10 Ways to Beat Competition: Way 1 – Using Price
Price is the monetary figure (amount) at which a particular item is valued, in other words, what an individual is willing to pay to have access to/ownership of a particular goods/services. What individuals are willing to part with for an item differs;
- Depending on the value they attach to that item; For instance, to an art fanatic, a piece of Monalisa painting is priceless but to someone who is not into arts, it is just another painting of an old lady.
- Their financial capabilities; people can’t spend what they don’t have or don’t have the hope of getting. Rational people tend to spend within the limits of their income.
- The alternatives available to them; when customers have full market information, they want to take advantage of things like price, quality and logistic convenience.
So pricing of your product is very important when you want to beat competition. However, depending on the type of goods/services you offer, the pricing approach differs. Here are the 3 basics, you need to know.
- Lowered Price: This is reducing your price, slightly lower than that of competition. This works very well for essential goods, common goods and inferior goods (non-luxury goods/services). Take for instance, Pepsi and Coke in Nigeria, Pepsi has always tried to be one step cheaper than Coke and it seemed to work well for them until recently when Coke dropped price to be sold at the same price with Pepsi. Another example is price of data between Glo and MTN in Nigeria.
- Price reduction can be absolute, for instance, few Nairas less than competition’s price. If competitions sell at N1500 you can sell at N1449.
- Price reduction can also be on discount basis; for instance if the general market price N1500 you can come up with 3 for N4200 while one still remains N1500 or 10% discount purchases above 10pieces or N15,000.
- Increased Price: This is raising your own price above the market price.

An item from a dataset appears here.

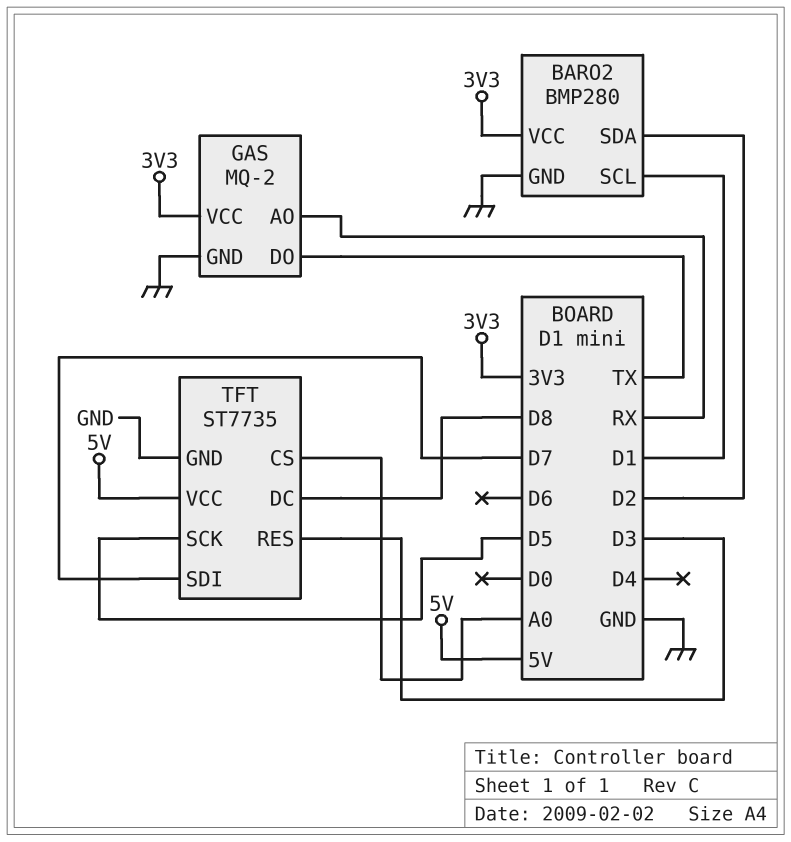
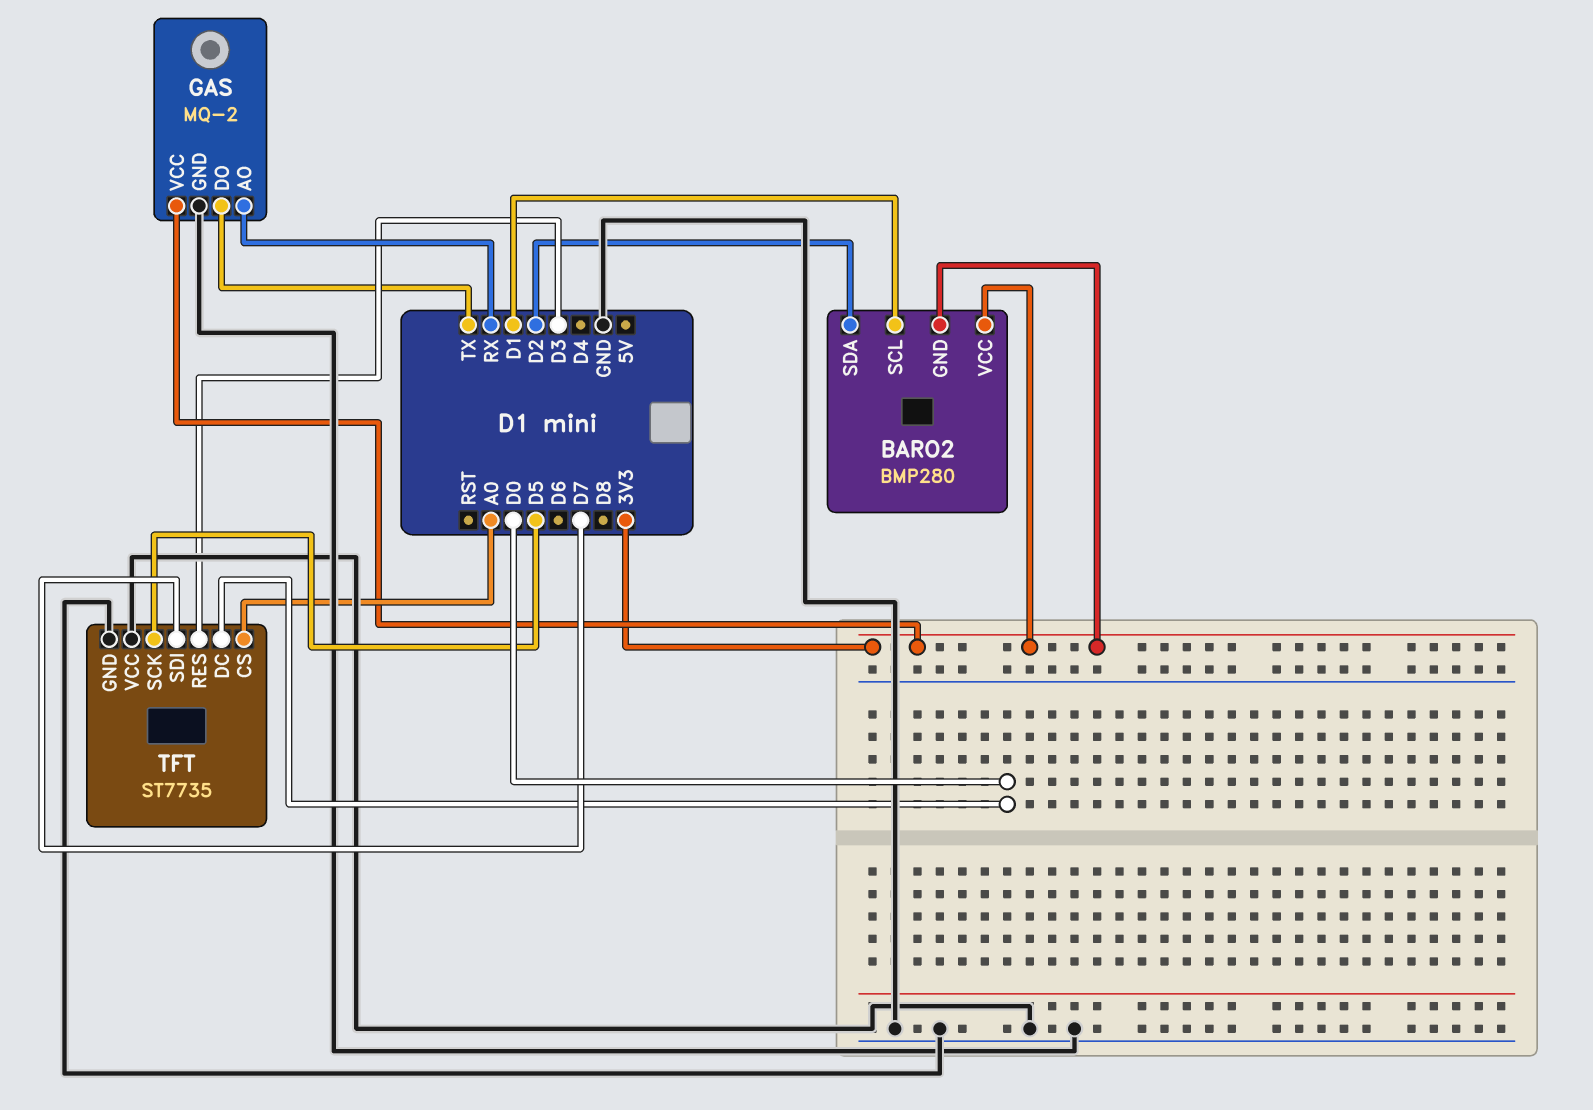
BARO2 pin GND: GND -> 3V3
TFT pin DC: D8 -> D0
TFT pin VCC: 5V -> GND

This would work well for luxury goods and goods that people attach so much importance to quality than price. For goods like these, there is an illusion that goods with higher prices are of more quality. For instance, Gold, Jewelries and accessories, Designer wears etc.
- Price Discrimination: This is pricing based on customer’s class and location. A typical example, 2 pieces of corn on the island (Lagos) may cost you as much as N400 while same pieces may cost you less than N100 on the mainland. This requires you to profile your customers and business location before fixing your price, while also taking into consideration point 1&2.
Pricing as a means of dealing with competition, is like a war that may never end as you should expect reaction from competition. Hence I will suggest you prepare for that by reading the next article Ways to Beat Competition: Way 2 – Using Uniqueness.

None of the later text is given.